The T brick molds start out upside down for the first layer. For the next layer, shift 1/2 a brick so that the form is centered over the gap. Pour the brick, wait a few minutes (max 5, I think), then slip the form off. If you figure out your working rate, then you make enough forms that when you pour the last, the first is ready to slip off. Just a guess, this is probably 6 forms or so. The forms move like a caterpillar over the whole course. The forms self-level somewhat, because the side flaps keep it going straight up.

We never did more than 1 course a day, but it could be done, depending on your mix. 2 courses is probably the max per day. We would stick our fingers in the top of the brick to make it really textured to “grip” the next course above.

No cracking, it’s simple to do, and you only need a few forms to get started.

I like it just about as good as anything else. For people that have adobe at or near the building site, it would be easy to knock out a decent room in a week or so. We always did a draining gravel trench foundation with a rock stem wall for adobe, but it’s pretty flexible to fit whatever foundation/site prep you do.

I think the little building in those photos, which became our battery/power house on that place, cost way less than $100. In fact, just about everything on it was scavenged from surplus or junk sources in our area. I bet we had less than $20 in that.
Here’s more photos of it: Flickr

I still have those Tbrick forms, but I haven’t ever used it again, because we don’t have an adobe source here. Those forms are now some 13 years old, and could be used to build a house tomorrow, if needed.

In-situ adobe is the perfect material for someone who has no money, but a little time and effort with adobe nearby.
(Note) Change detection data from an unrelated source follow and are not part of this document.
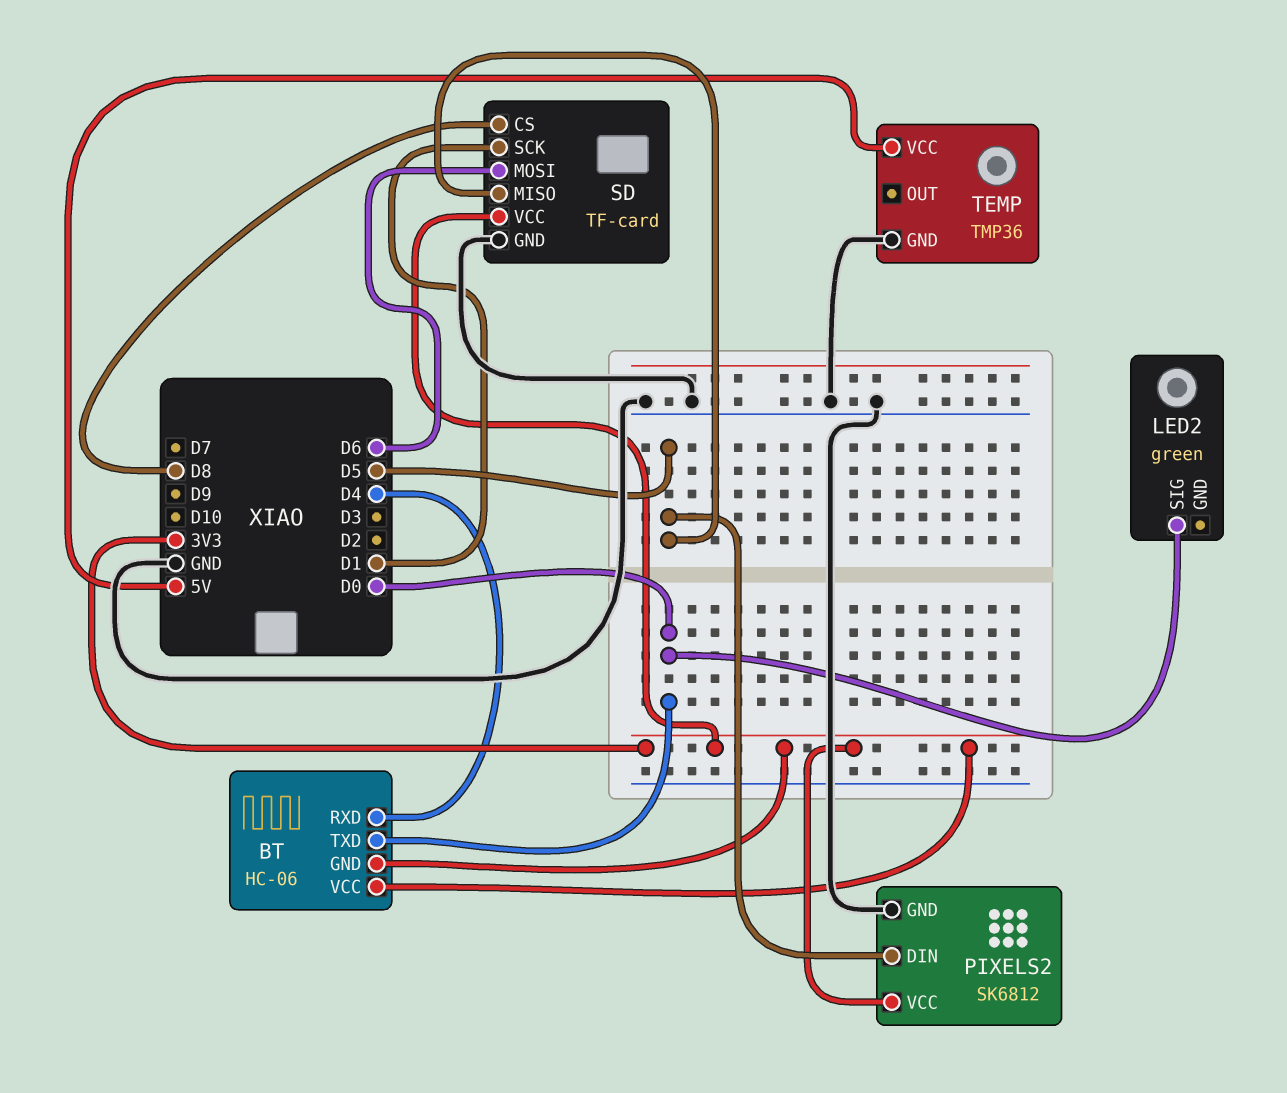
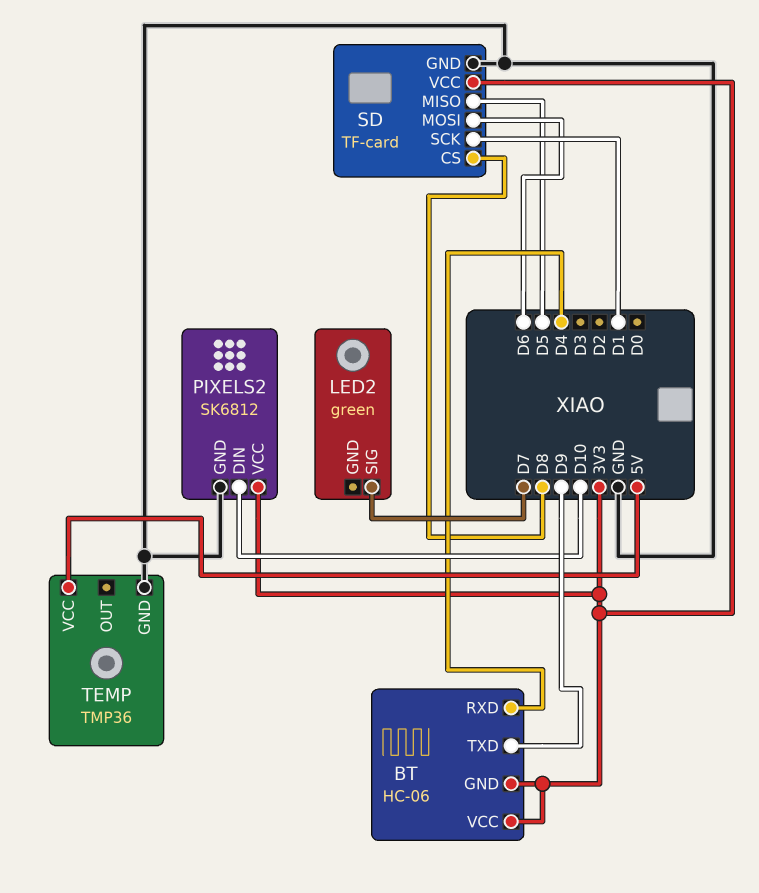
BT pin TXD: D0 -> D9
LED2 pin SIG: D0 -> D7
PIXELS2 pin DIN: D5 -> D10

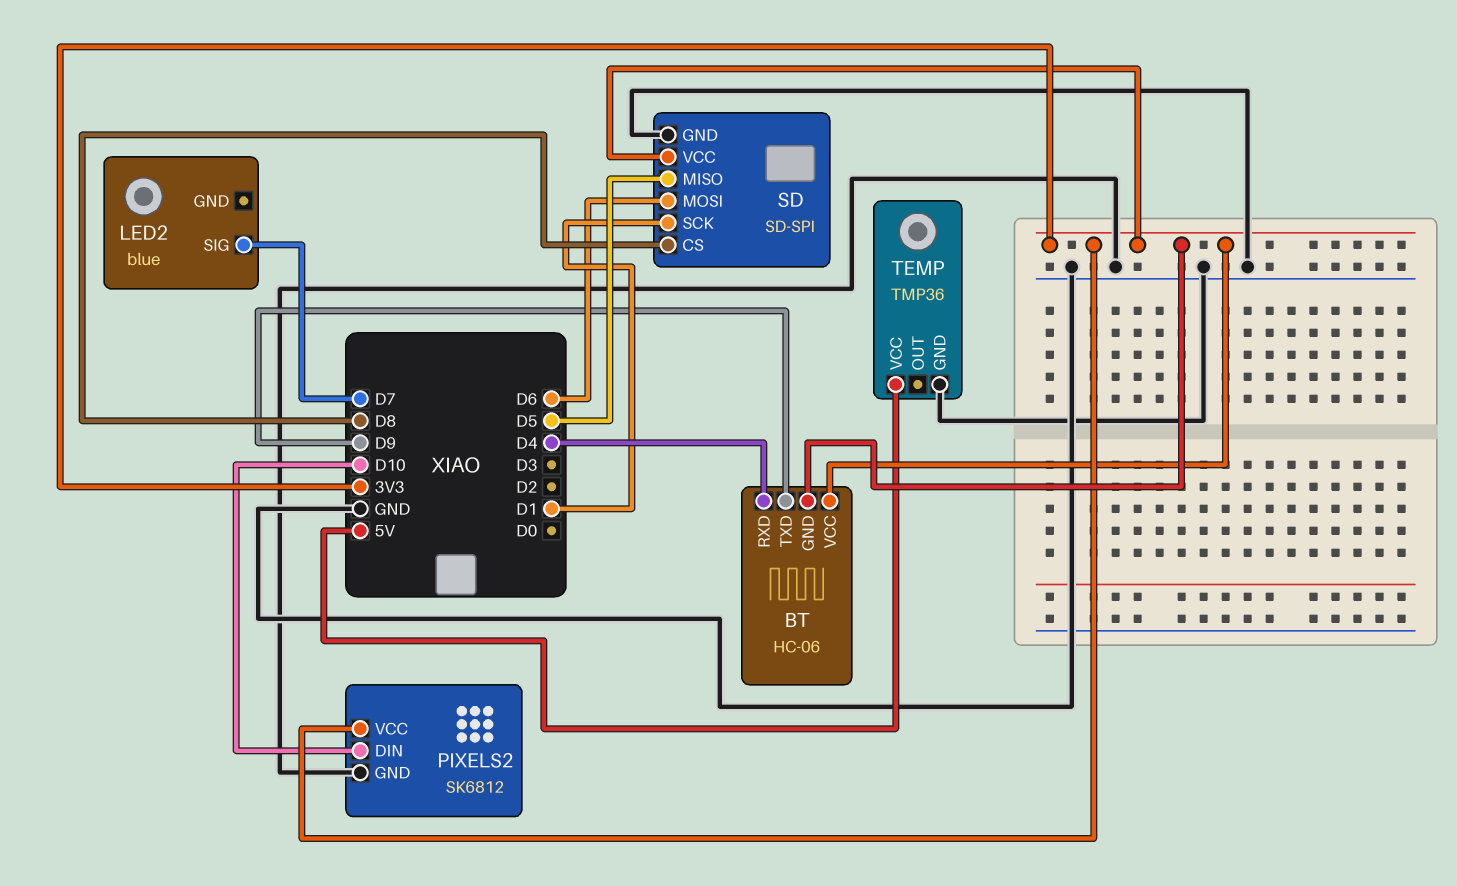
LED2: green -> blue
SD: TF-card -> SD-SPI

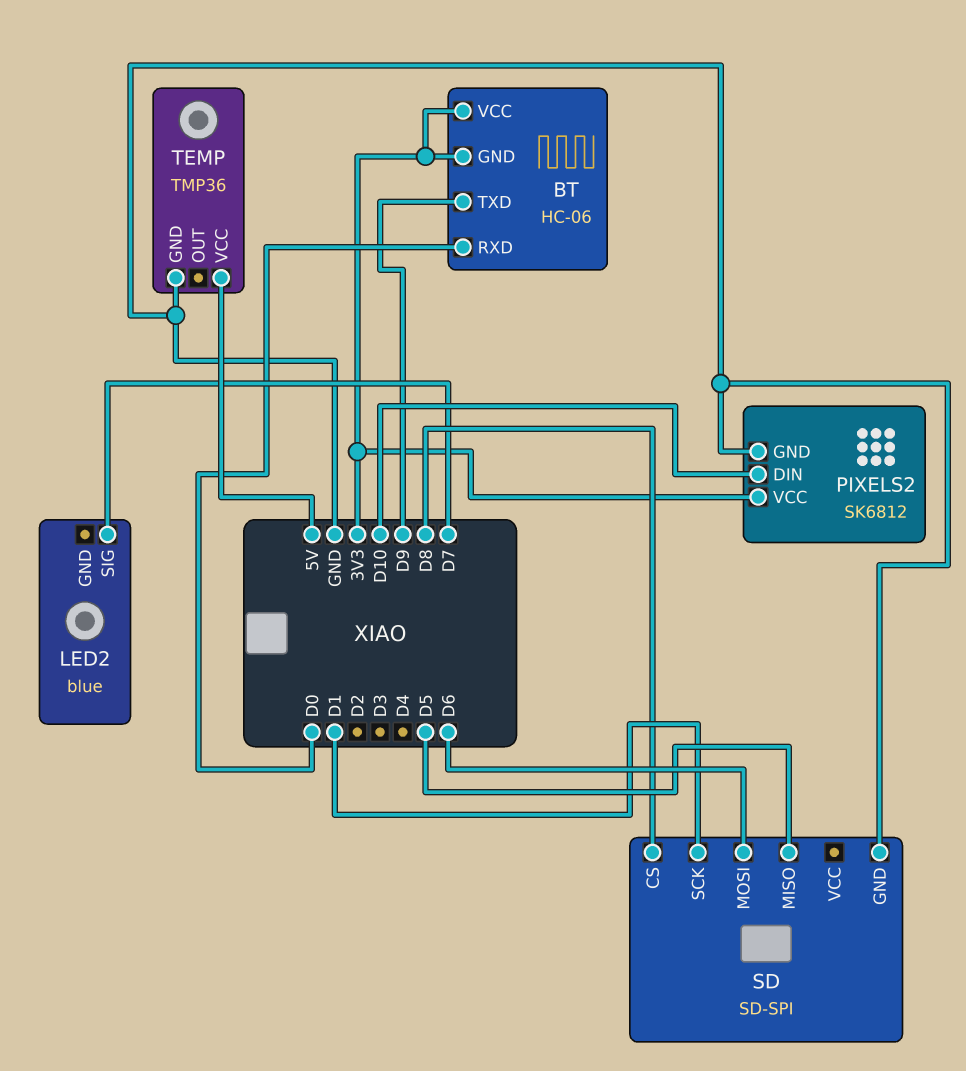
BT pin RXD: D4 -> D0
SD pin VCC: 3V3 -> none

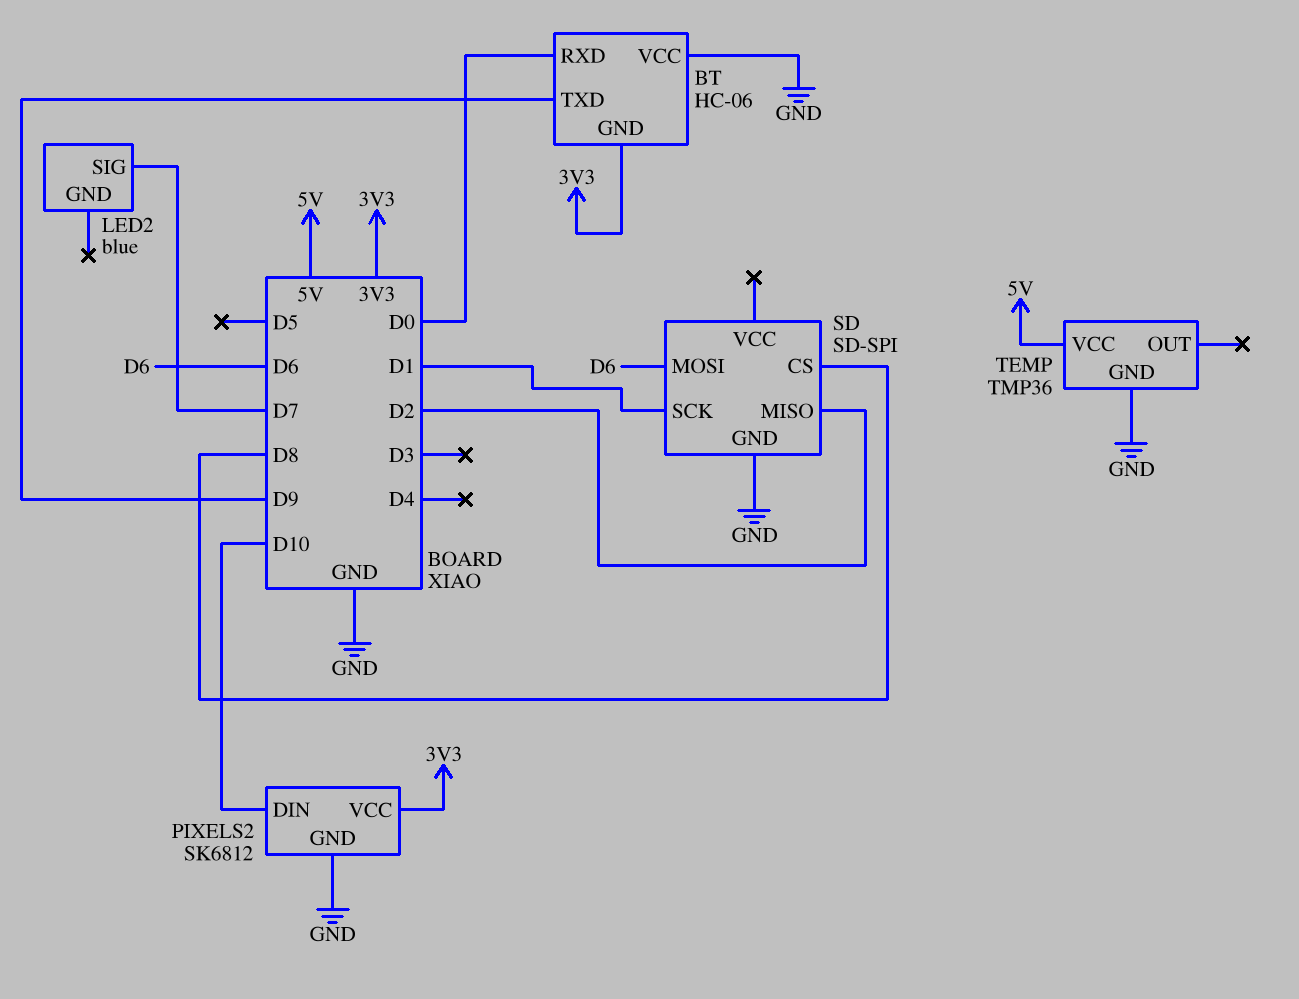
BT pin VCC: 3V3 -> GND
SD pin MISO: D5 -> D2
It’s a forgiving material that goes up faster than cob (because the drying/setup times) or regular adobe (which has several months and lots more lifting/moving bricks).

Also, we put up more photos of the Tbricks and also the other styles, which is similar to the formblocks system. These came apart from the sides, but needed a bit longer to set up, but it allowed us to reinforce the wall easily (probably not needed).”